Chord, daha çok üst düzey CD okuyucular, pre ve power amplifikatörleri ile tanınıyor. Muhtemelen minimal bir tasarım anlayışına sahip Choral serisini de biliyorsunuzdur. Choral serisi oldukça küçük boyutlara sahip çok şık cihazlardan oluşuyor. Firma son zamanlarda ürettiği bazı ürünlerle hifi piyasasında oldukça ilgi çekmeyi başardı. Bunların başında firmanın geliştirdiği DAC64 teknolojisini içeren Red Standard CD Player ve Red Reference CD Player ürünleri var. DAC64 firmanın uzun zamandır geliştirdiği bir dijital-analog çevirici. Bu başarılı tasarım firmanın neredeyse tüm ürün gamına eklenmiş. Harika tasarımlı Choral serisinin Blu transportu aynı teknolojinin kullanıldığı bir başka ürün.
Aynı teknolojinin ilginç bir başka üründe kullanılmış olması Chord markasının Stereo Mecmuası ile hikayesinin başlangıcını oluşturuyor. Bu ürünün adı QBD76. DAC64 teknolojisinin entegre edildiği, yüksek kaliteli bir kablosuz dijital ses işlemcisi ve alıcısı. Şu an Chord’un hifi dünyasındaki yükselen yeni akıma referans düzeydeki cevabı bu yepyeni cihaz. Bu ürün inanılmaz güzellikteki tasarımının yanı sıra bir sürü yenilikte içeriyor. Bunlardan en dikkat çekicisi, Bluetooth teknolojisini kullanan kablosuz bağlantı standardı olan A2DP yani Advanced Audio Distribution Profile ya da “İleri Seviyede Ses Yayma Profili” Bu konuya birazdan tekrar döneriz. QBD76, bu tarz yeni teknolojileri, DAC64 ile birleştirip, bunu hemen her tarz giriş ve çıkış, en önemli olarak da kullanım kolaylığı ile birleştirince pazarda oldukça dikkat çekici bir ürün olmayı kolaylıkla başarıyor.

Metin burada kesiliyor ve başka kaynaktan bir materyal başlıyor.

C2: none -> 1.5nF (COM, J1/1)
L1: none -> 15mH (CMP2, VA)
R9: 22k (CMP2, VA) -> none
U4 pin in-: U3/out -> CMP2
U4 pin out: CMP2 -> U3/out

Bu ürün 3.000 Sterlin’lik fiyatı ile herkes için kolay ulaşılabilir değil ne yazık ki.
Chord Electronics tüm dünyaya güzel bir sürpriz yapıp, referans ürünü QBD76 ile edindiği bilgi birikimini ve geliştirdiği teknolojileri, çok daha ucuz bir ürüne entegre edip, meraklıların beğenisine sundu.

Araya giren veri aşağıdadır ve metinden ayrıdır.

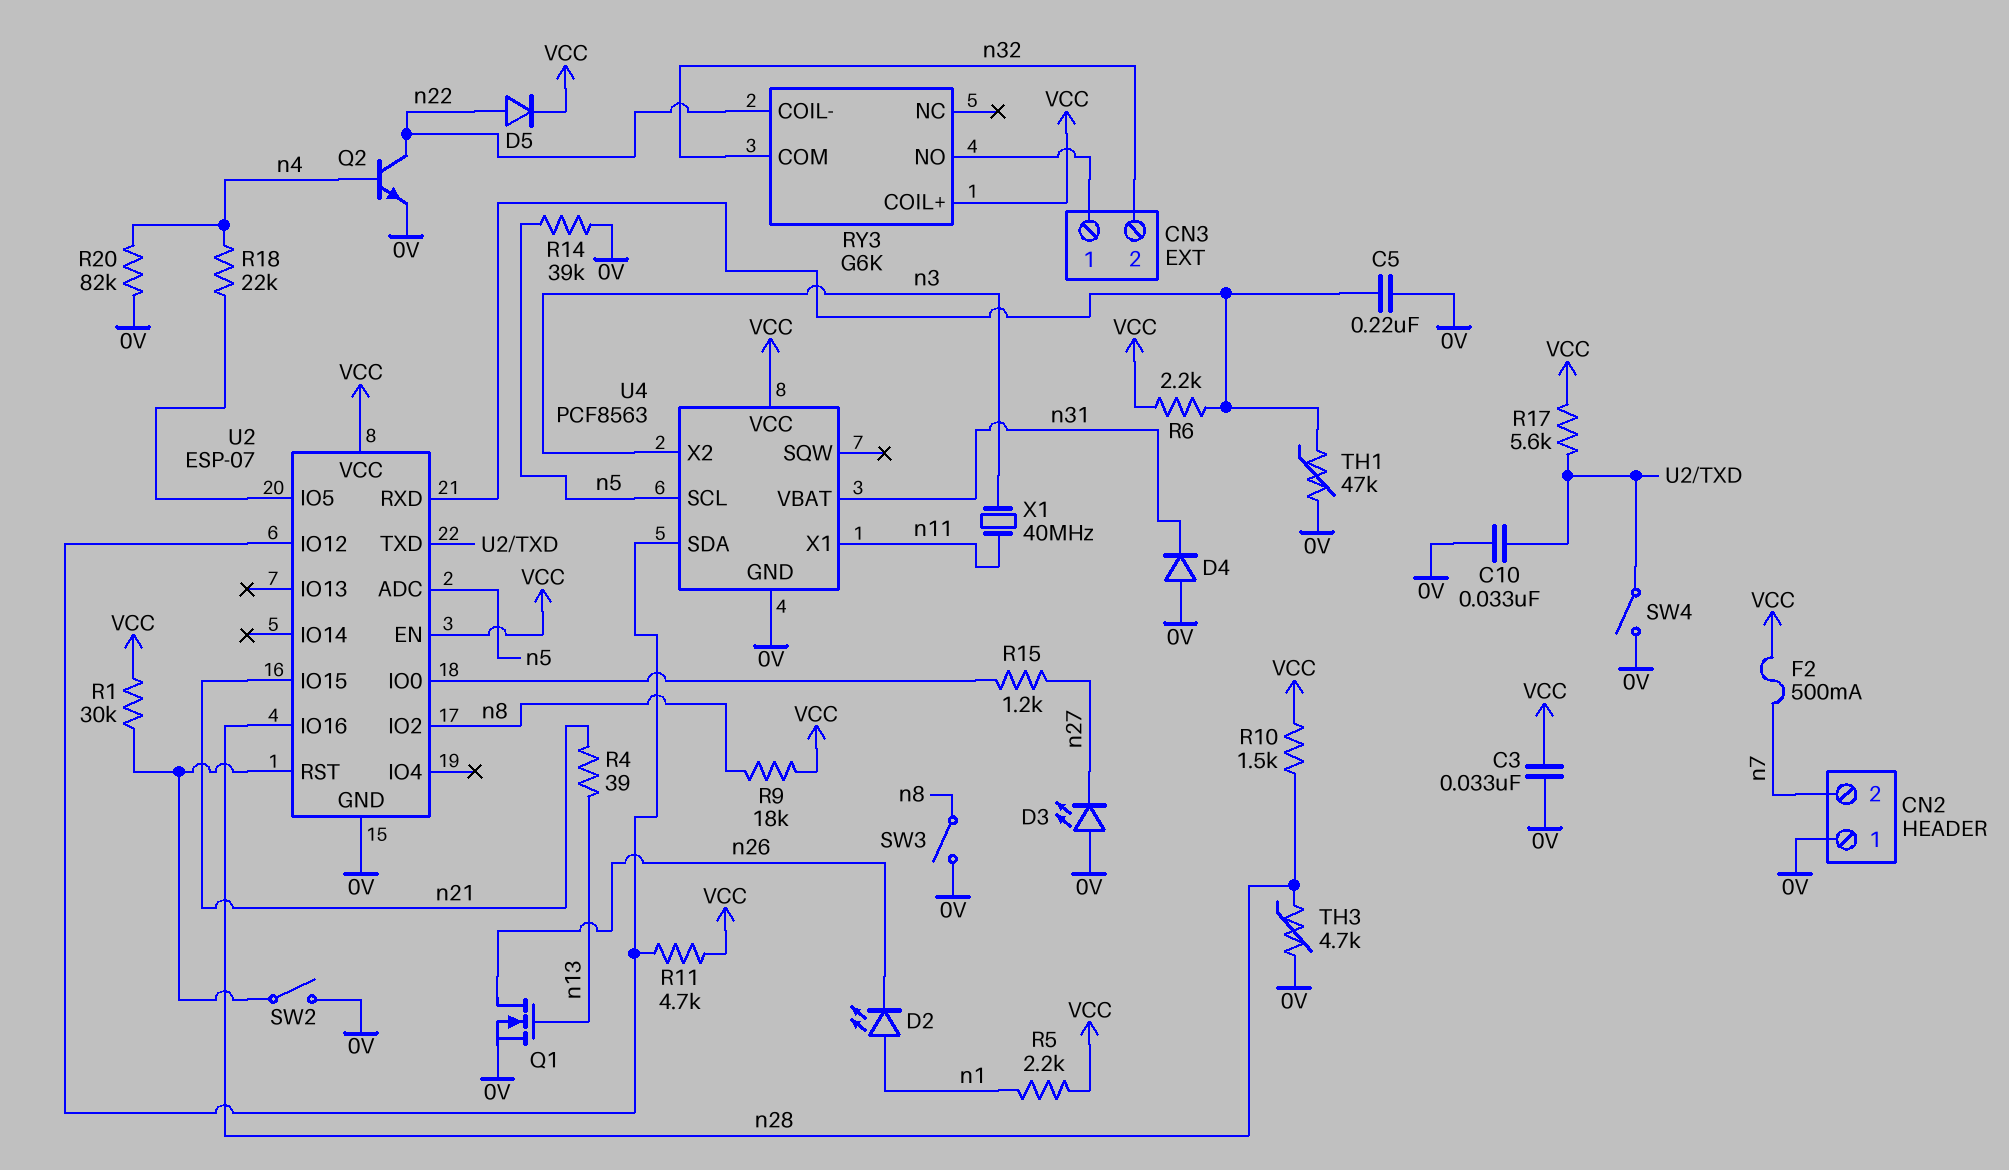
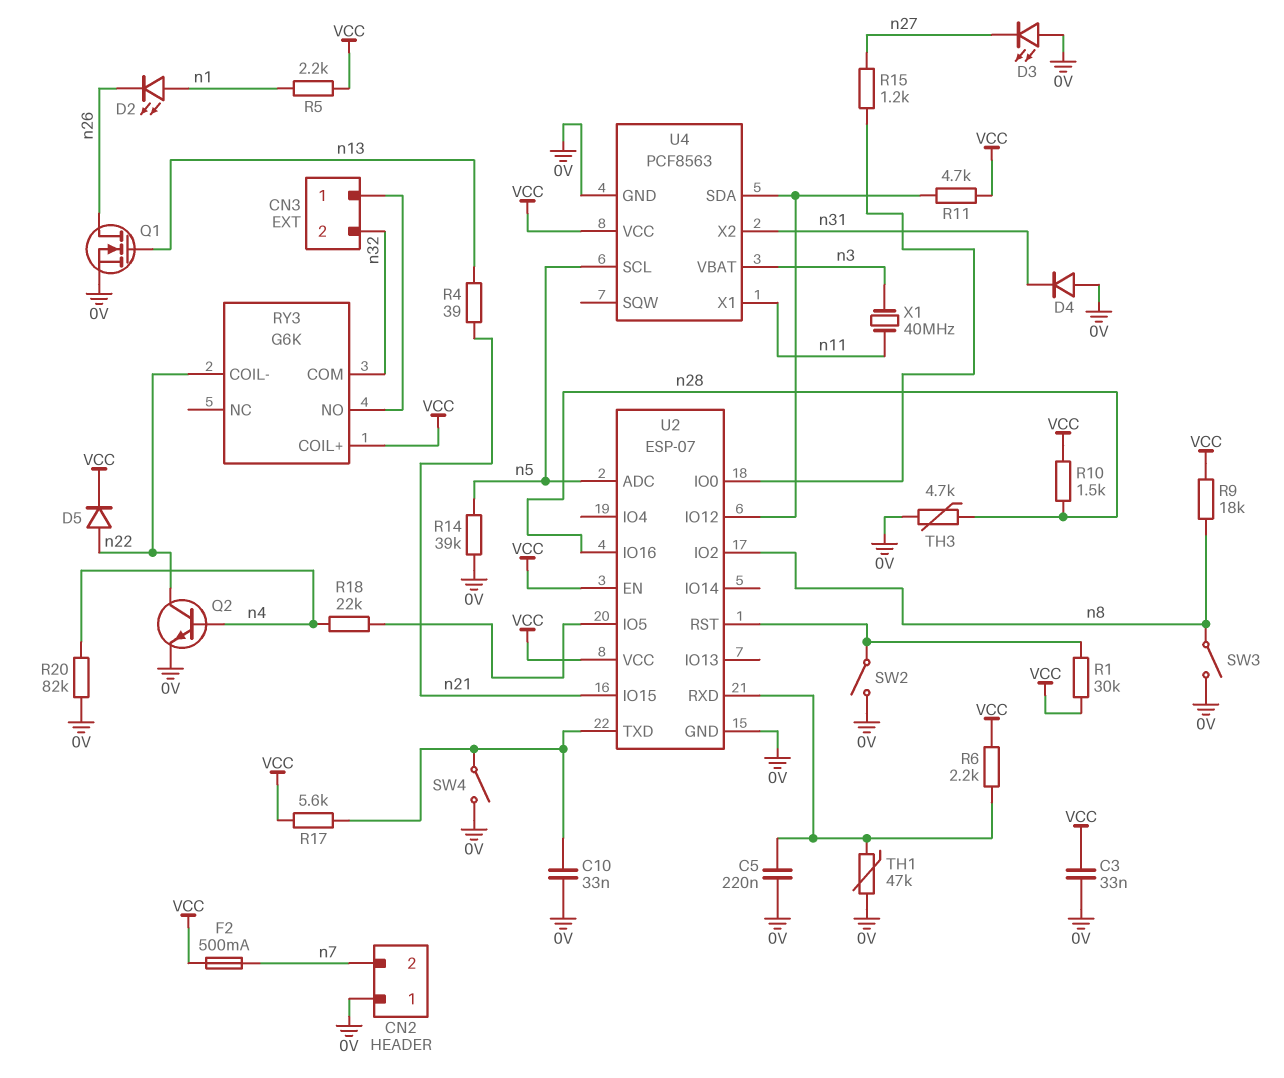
U4 pin VBAT: n31 -> n3
U4 pin X2: n3 -> n31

Değerli okuyucular, hemen her incelememizin öncesinde yazdığım gibi, Stereo Mecmuası’nın teknik ekibi de dahil olmak üzere, pikaplara ve plaklara gönül vermiş bir ekip. Pikaplara olan tutkumuz, bizleri yeni teknolojileri takip etmekten alıkoymuyor. Bende dahil, özellikle yaşı genç dostlarımız uzun zamandır bilgisayar teknolojisinin hifi ile yakınlaşmasını ilgi ile takip ediyoruz. Gelinen noktada cihazların sunduğu inanılmaz kullanım kolaylığı sadece yaşı genç olanların değil her yaştan meraklının bu yeni devrimle ilgilenmesini sağlıyor. Gelinen teknolojik noktada karmaşık ayarlamalar veya cihaz tanıtma gibi dertler neredeyse tamamen sona ermiş durumda, gerçek bir tak ve çalıştır deneyimi yaşıyoruz. Bir forumda sevgili dostumuz Sn. Altuğ Pekçelen’in (Satbaba) attığı bir başlık vardı, bilgisayar ile müzik fırtınası diye. Şu an hifi dünyasında yaşanan şey tamda bu, gerçek bir fırtına.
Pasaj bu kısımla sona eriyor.